The U.S. dollar stood at $1.1708 per euro in Asia on Wednesday, close to a two-month low hit in the previous session. The currency traded at 0.9198 Swiss francs, holding onto a 0.6% gain from Tuesday. But it changed slightly at 105.06 yen.
Overall, the greenback managed to hold onto gains against major currencies. Concerns about the second wave of coronavirus infections in Europe and Britain supported the dollar, along with the positive U.S. economic data.
Analysts think that the U.S. currency will continue to surge forward in the short term as the pandemic damages sentiment in Europe. But uncertainty about this year’s U.S. presidential election means that this quarter may be turbulent for the dollar.
Some people are betting for more dollar strength versus the euro, which looks overvalued – stated Masafumi Yamamoto, the chief currency strategist at Mizuho Securities in Tokyo.

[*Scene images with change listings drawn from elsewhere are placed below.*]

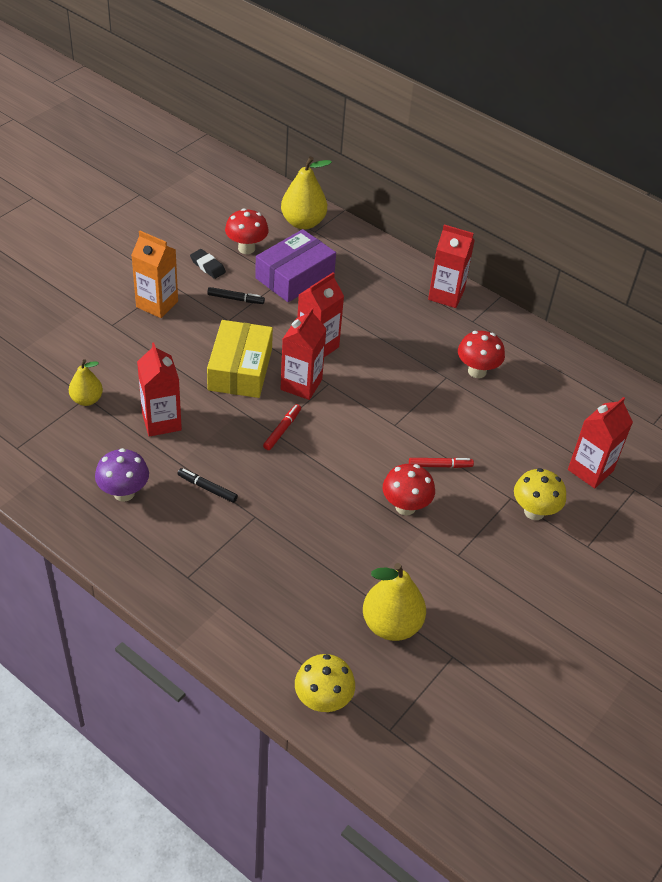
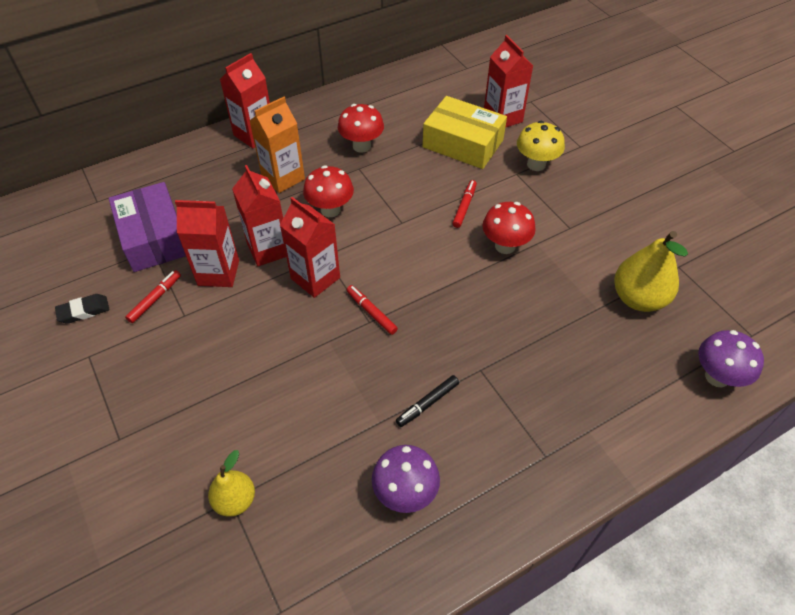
camera: 65 degrees left, 5 degrees up
(157, 304) = (114, 379): orange carton -> orange carton (283, 178)
(161, 421) = (309, 424): red carton -> red carton (218, 273)
(235, 299) = (155, 299): black marker -> red marker
(240, 369) = (266, 325): yellow box -> yellow box (463, 143)
(246, 248) = (80, 267): red mushroom -> red mushroom (330, 210)
(303, 222) = (76, 206): yellow pear -> none
(323, 700) = (717, 377): yellow mushroom -> purple mushroom

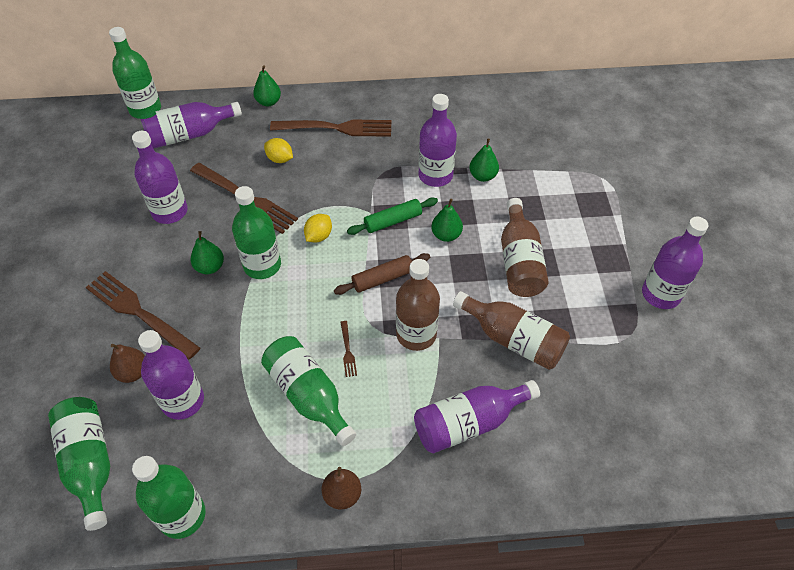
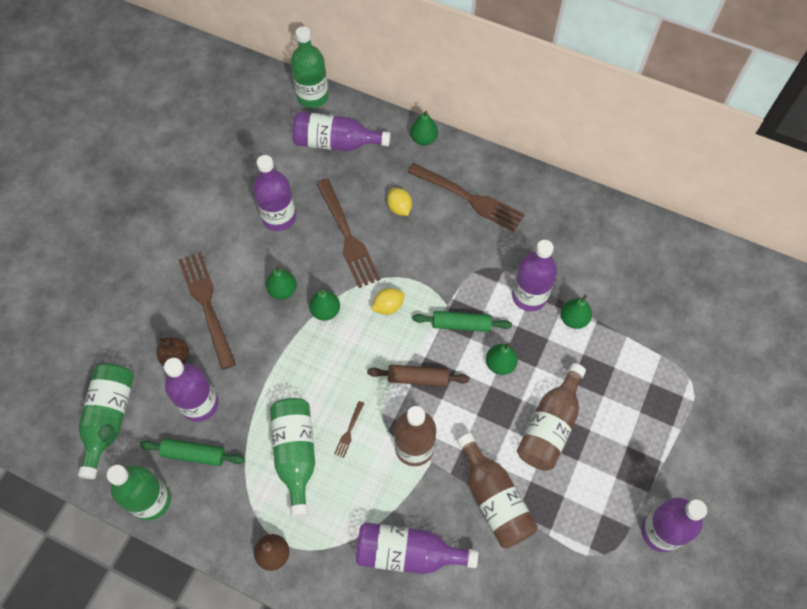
camera: 30 degrees right, 10 degrees up
(204, 448) = (194, 454): none -> green rolling pin
(262, 265) = (325, 311): green bottle -> green pear

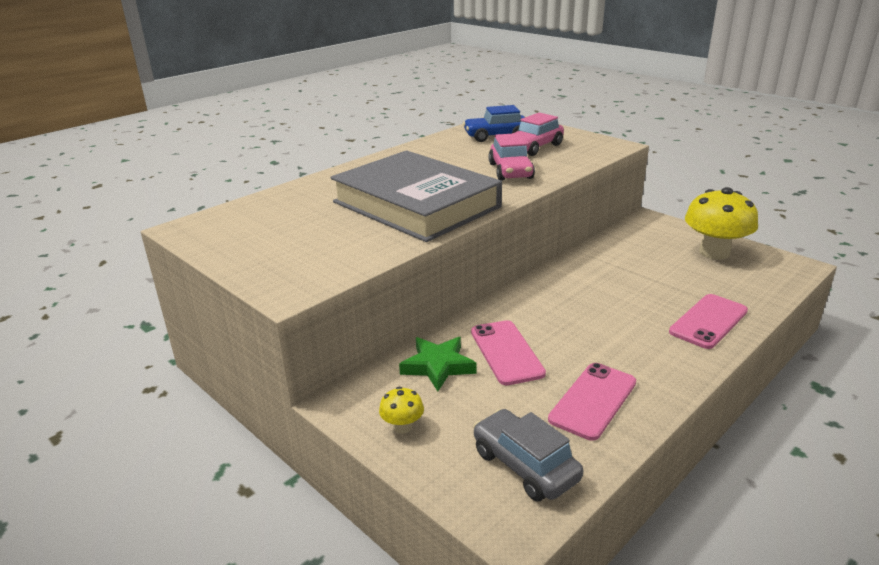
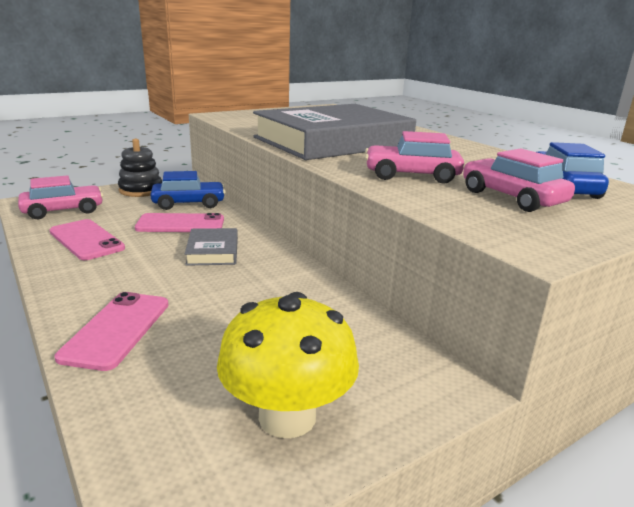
camera: 100 degrees right, 5 degrees down
(402, 426) = (141, 190): yellow mushroom -> black stacking toy
(438, 366) = (189, 204): green star -> blue car
(525, 465) = (63, 211): grey car -> pink car
(557, 316) = (212, 251): none -> grey book
(708, 321) = (117, 329): pink phone -> pink phone turned 45 degrees clockwise

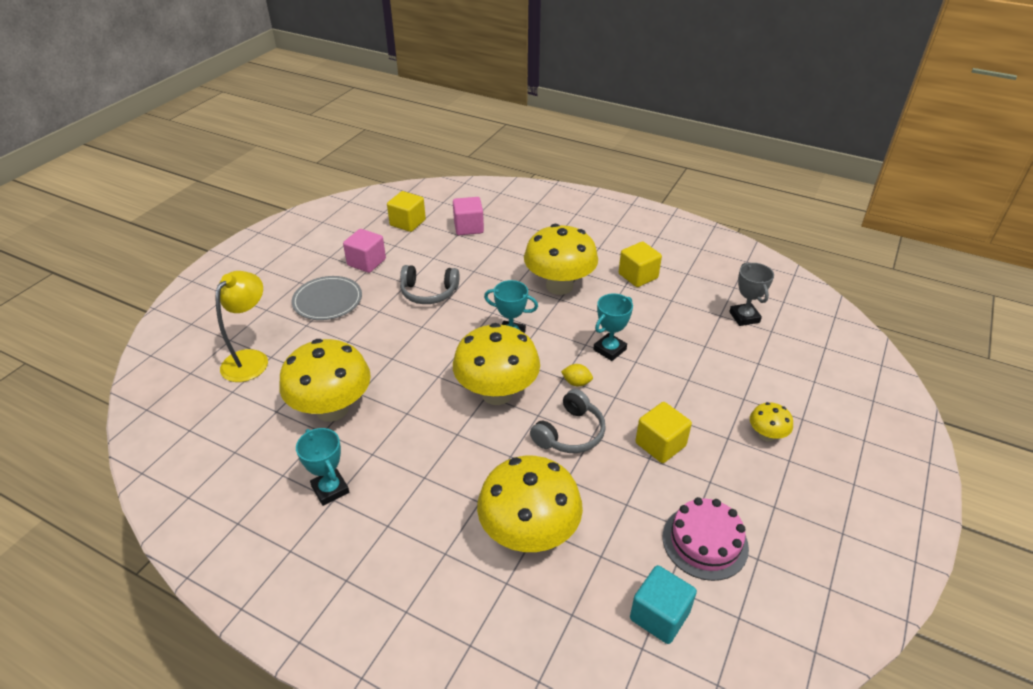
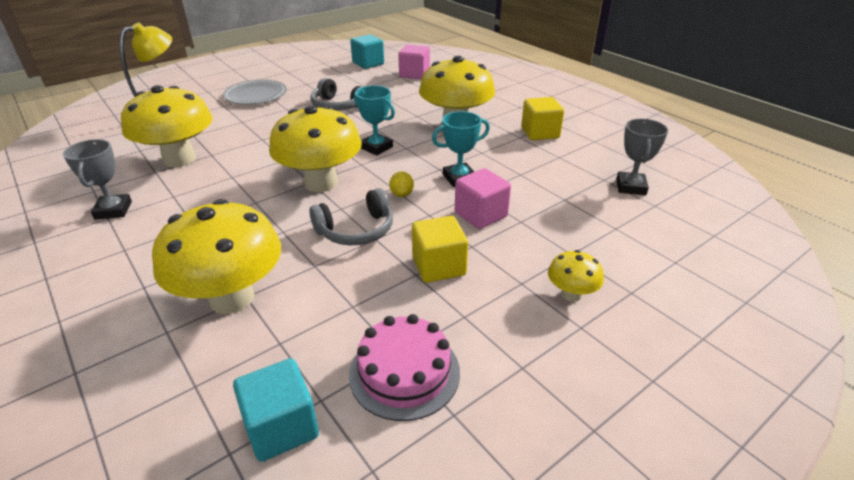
camera: 25 degrees right, 5 degrees down
(330, 489) = (113, 210): turquoise trophy -> grey trophy
(366, 262) = (310, 79): pink cube -> pink cube (480, 215)
(407, 223) = (368, 63): yellow cube -> turquoise cube
(576, 383) = (402, 194): yellow lemon -> yellow lemon turned 45 degrees clockwise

At the same time, the picture in Europe has changed drastically. The economic recovery is hindered, while the second wave of the virus has already begun. Yamamoto is concerned about the United State’s politics.
Furthermore, traders are worried that the European Union and Britain will disagree on a free trade deal. That would cause more economic strain. British Prime Minister Boris Johnson unveiled new restrictions on business activity to combat Covid-19. The Sterling declined on Wednesday, trading at $1.2744.
What about the New Zealand dollar?
Traders focused on the New Zealand dollar yesterday. They expected the country’s central bank to leave its official cash rate at record lows. The New Zealand dollar traded at $0.6631, ahead of the country’s central bank’s policy decision, which was due later on Wednesday.
Analysts also thought that the Reserve Bank of New Zealand would hold off on further stimulus. Still, investors want to see how the central bank assesses the impact of the pandemic. Meanwhile, the Australian dollar stood at $0.7172.